A genetic modification transfers to a fly the habit of another species of regurgitating before copulating

A common species of fruit fly, Drosophila subobscura , has a peculiar mating ritual. To accept copulation, the female requires the male to regurgitate food directly into her mouth. This is a characteristic innate behavior, not observed in other fruit fly species, such as Drosophila melanogaster , whose males simply compose courtship sounds by vibrating their wings. Some 30 million years of evolution separate the two species. A team of Japanese scientists has now managed to transfer the ritual from one species to another with a simple genetic modification. In a laboratory at Nagoya University, male Drosophila melanogaster have begun regurgitating food into the mouths of females before copulating. The authors claim that this is the first time that a behavior has been transferred between species by manipulating a single gene.

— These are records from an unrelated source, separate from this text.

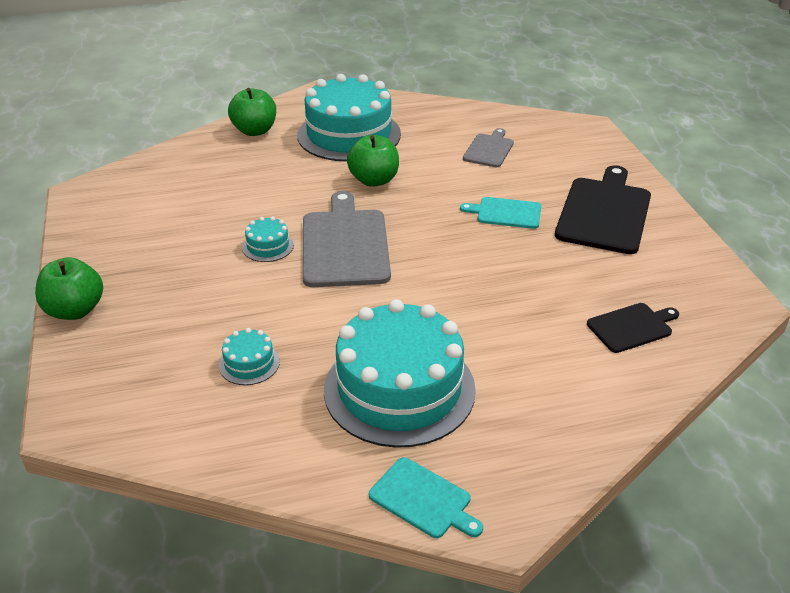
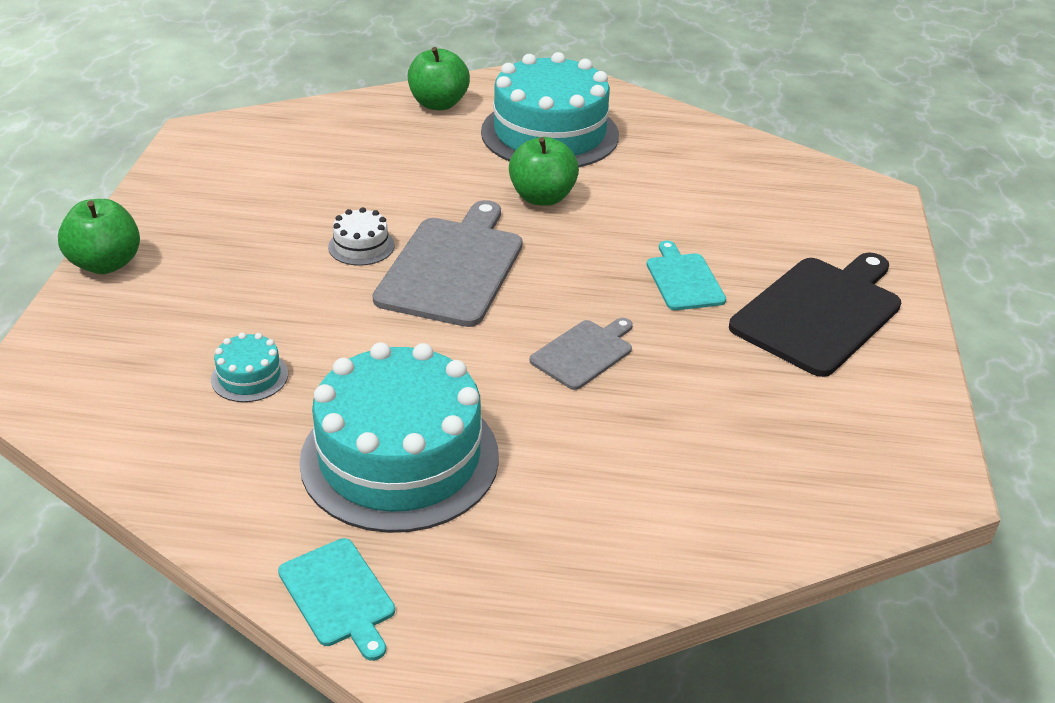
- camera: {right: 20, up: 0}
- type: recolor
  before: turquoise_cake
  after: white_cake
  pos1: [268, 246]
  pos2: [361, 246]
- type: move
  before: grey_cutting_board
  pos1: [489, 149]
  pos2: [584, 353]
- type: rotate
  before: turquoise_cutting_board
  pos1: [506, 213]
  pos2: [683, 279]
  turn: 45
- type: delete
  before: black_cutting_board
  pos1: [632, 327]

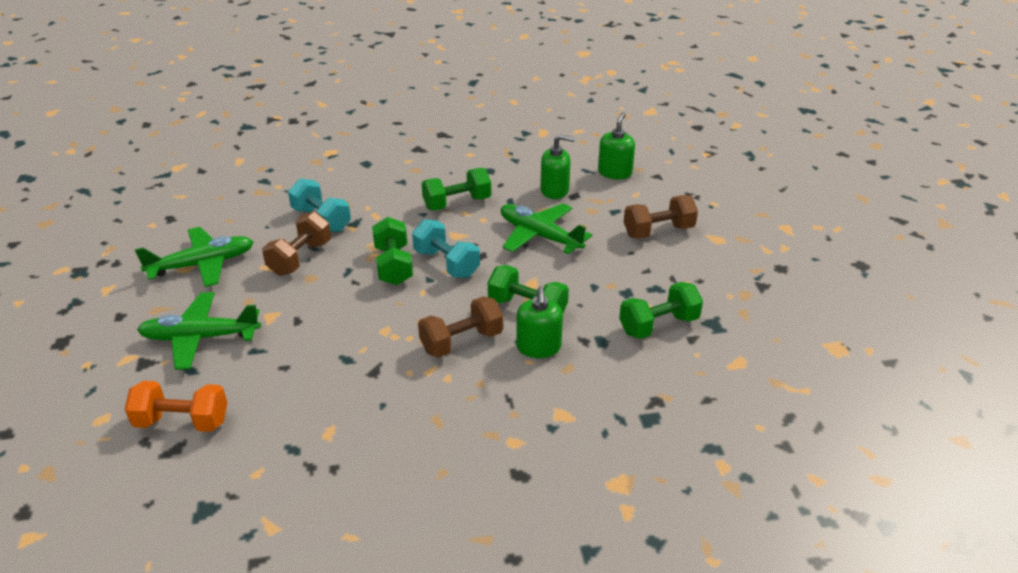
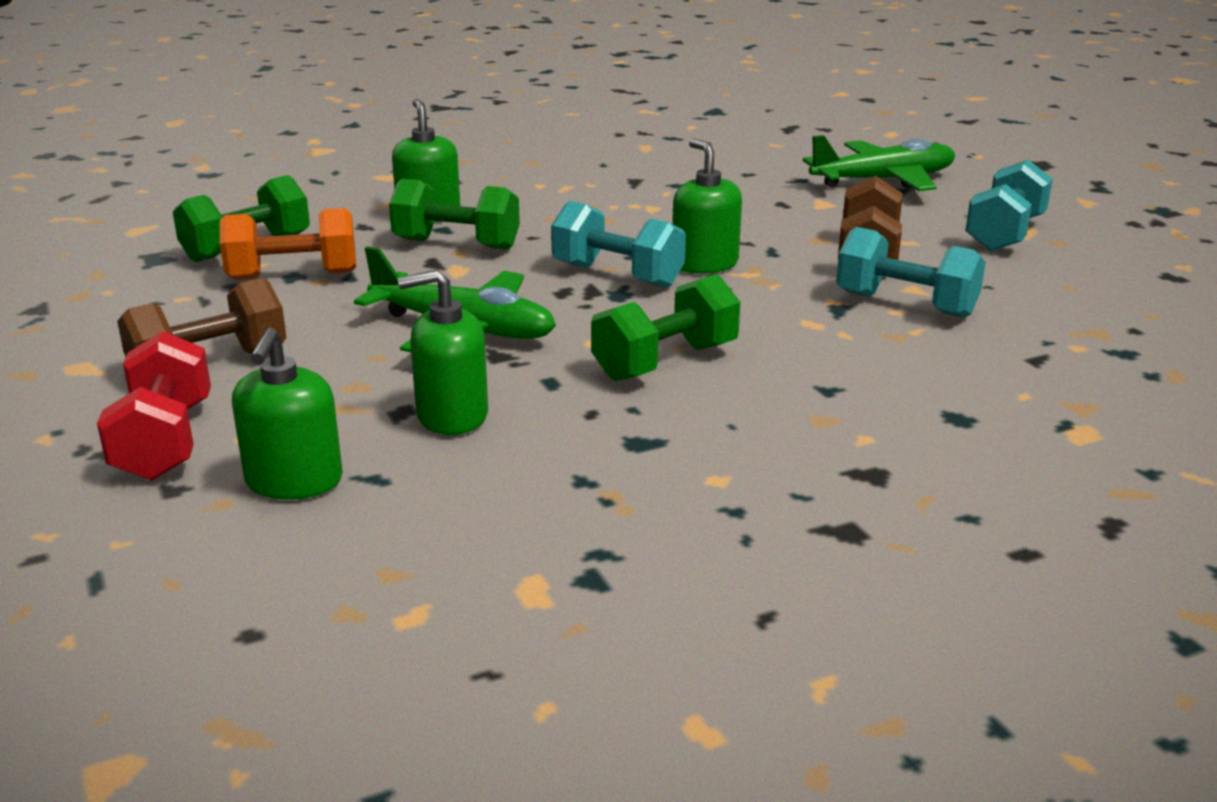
- camera: {right: 165, up: -10}
- type: insert
  after: red_dumbbell
  pos2: [165, 441]
- type: move
  before: orange_dumbbell
  pos1: [182, 422]
  pos2: [293, 276]
- type: replace
  before: green_dumbbell
  after: green_soap_dispenser
  pos1: [393, 265]
  pos2: [704, 264]
- type: replace
  before: green_plane
  after: turquoise_dumbbell
  pos1: [203, 264]
  pos2: [1004, 234]
- type: delete
  before: brown_dumbbell
  pos1: [461, 342]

The experiment reveals an astonishing phenomenon. Both species share a stretch of DNA, the fru gene, which controls male courtship behavior. However, some play music, while others offer regurgitated nuptial gifts. The scientists, led by geneticist Daisuke Yamamoto , observed that by hyperactivating the gene in a group of Drosophila melanogaster neurons, these cells develop long projections that create new brain circuits and generate the behavior of regurgitation into the female's mouth. Their results show that a small reconfiguration of neurons is enough to rescue ancestral behavior. The study is published this Thursday in the journal Science , a benchmark for the world's best science.

In March 2023, Spanish biologist Albert Cardona and his Croatian colleague Marta Zlatic presented the first complete map of an animal brain: that of the larva of the fly Drosophila melanogaster . A year later, an international consortium obtained the map of the adult brain : 140,000 neurons, with some 55 million connections between them. Cardona believes that the new study "is very interesting, but, although it may seem new, it is not very new." The biologist recalls that two years ago, neuroscientist Tomoko Ohyama demonstrated that by manipulating the activity of a neuron in Drosophila melanogaster larvae, she could reproduce the characteristic escape behavior of another species of fly, Drosophila santomea , whose larvae escape by rolling away from harmful stimuli.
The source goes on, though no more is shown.